RE: Nifi vs Sqoop

2016-11-10 Thread Provenzano Nicolas
Thanks Bryan.

De : Bryan Bende [mailto:bbe...@gmail.com]
Envoyé : jeudi 10 novembre 2016 15:26
À : users@nifi.apache.org
Objet : Re: Nifi vs Sqoop

Hello,

I can't speak to a direct comparison between NiFi and sqoop, but I can say that 
sqoop is a specific tool that was built just for database extraction, so it can 
probably do some things NiFi can't, since NiFi is a general purpose data flow 
tool.

That being said, NiFi does have the ability to extraction from relation 
databases...

The GenerateTableFetch processor [1] would likely be what you want for more of 
a bulk-extraction, and QueryDatabaseTable [2] for incremental fetching

I believe the "Maximum Value Columns" property on QueryDatabaseTable is how you 
achieve finding new rows since last execution.

Thanks,

Bryan

[1] 
https://nifi.apache.org/docs/nifi-docs/components/org.apache.nifi.processors.standard.GenerateTableFetch/index.html
[2] 
https://nifi.apache.org/docs/nifi-docs/components/org.apache.nifi.processors.standard.QueryDatabaseTable/index.html


On Wed, Nov 9, 2016 at 4:37 AM, Provenzano Nicolas 
<nicolas.provenz...@gfi.fr<mailto:nicolas.provenz...@gfi.fr>> wrote:
Hi all,

I have the following requirements :


• I need to load at day 1 a full SQL table,

• And then need to incrementally load new data (using capture data 
change mechanism).

Initially, I was thinking using Sqoop to do it.

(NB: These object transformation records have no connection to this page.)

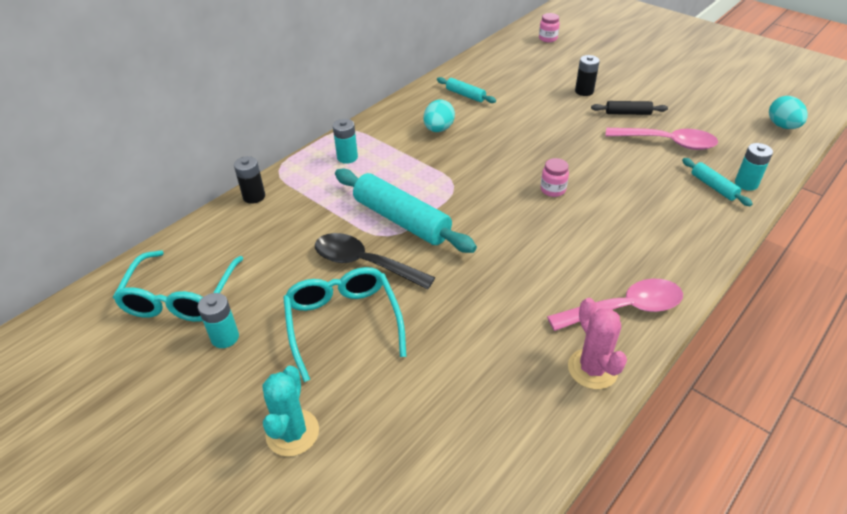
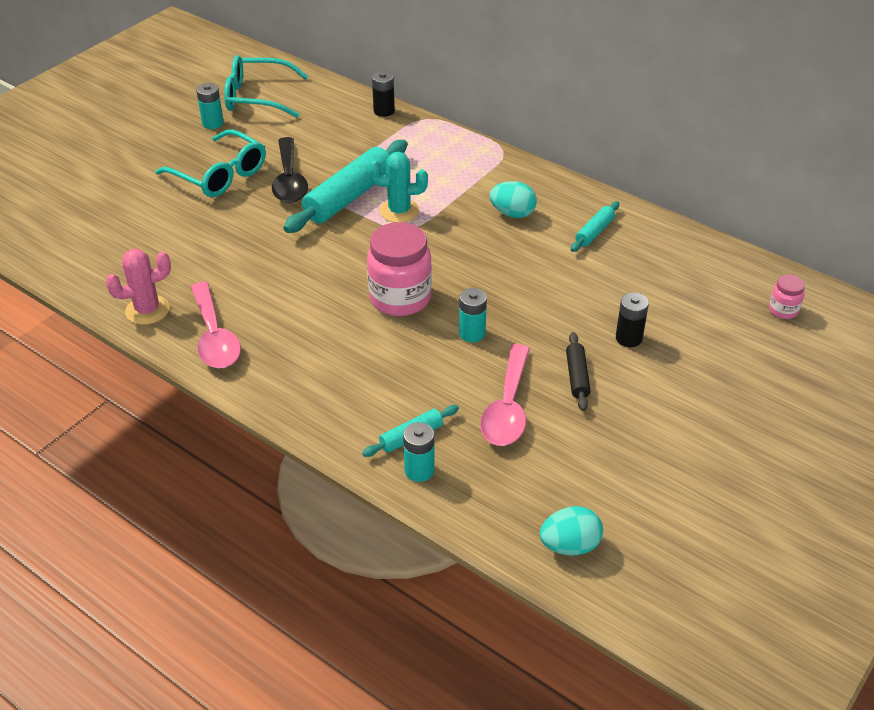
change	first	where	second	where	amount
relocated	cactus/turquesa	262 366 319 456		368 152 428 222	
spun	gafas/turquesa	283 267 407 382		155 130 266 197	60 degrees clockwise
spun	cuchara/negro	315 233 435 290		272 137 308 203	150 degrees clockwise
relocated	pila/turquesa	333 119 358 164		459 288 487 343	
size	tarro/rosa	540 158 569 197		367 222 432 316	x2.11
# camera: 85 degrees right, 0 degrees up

Looking at Nifi and especially the QueryDatabaseTable processor, I’m wondering 
if I could use Nifi instead.

Has someone already compared both to do it and what were the outcomes ?

I can’t see however how to configure the QueryDatabaseTable to handle the new 
lines (for example, looking at a “lastmodificationdate” field and taking only 
the lines for which lastModificationDate > lastRequestDate) ?

Thanks in advance

BR

Nicolas



RE: Nifi vs Sqoop

2016-11-10 Thread Provenzano Nicolas
Hi Matt, 

It fully answers to my question. 

Thanks and regards,

Nicolas

-Message d'origine-
De : Matt Burgess [mailto:mattyb...@apache.org] 
Envoyé : jeudi 10 novembre 2016 15:32
À : users@nifi.apache.org
Objet : Re: Nifi vs Sqoop

Nicolas,

The Max Value Columns property of QueryDatabaseTable is the specification by 
which the processor fetches only the new lines. In your case you would put 
"lastmodificationdate" as the Max Value Column. The first time the processor is 
triggered, it will execute a "SELECT * from myTable" and get all the rows (as 
it does not yet know about "new" vs "old" rows). Then for the Max Value Column, 
it will keep track of the maximum value currently observed for that column.
The next time the processor is triggered, it will execute a "SELECT * FROM 
myTable WHERE lastModificationDate > the_max_value_seen_so_far".
Thus only rows whose value for the Max Value Column is greater than the current 
maximum will be returned. Then the maximum is again updated, and so on.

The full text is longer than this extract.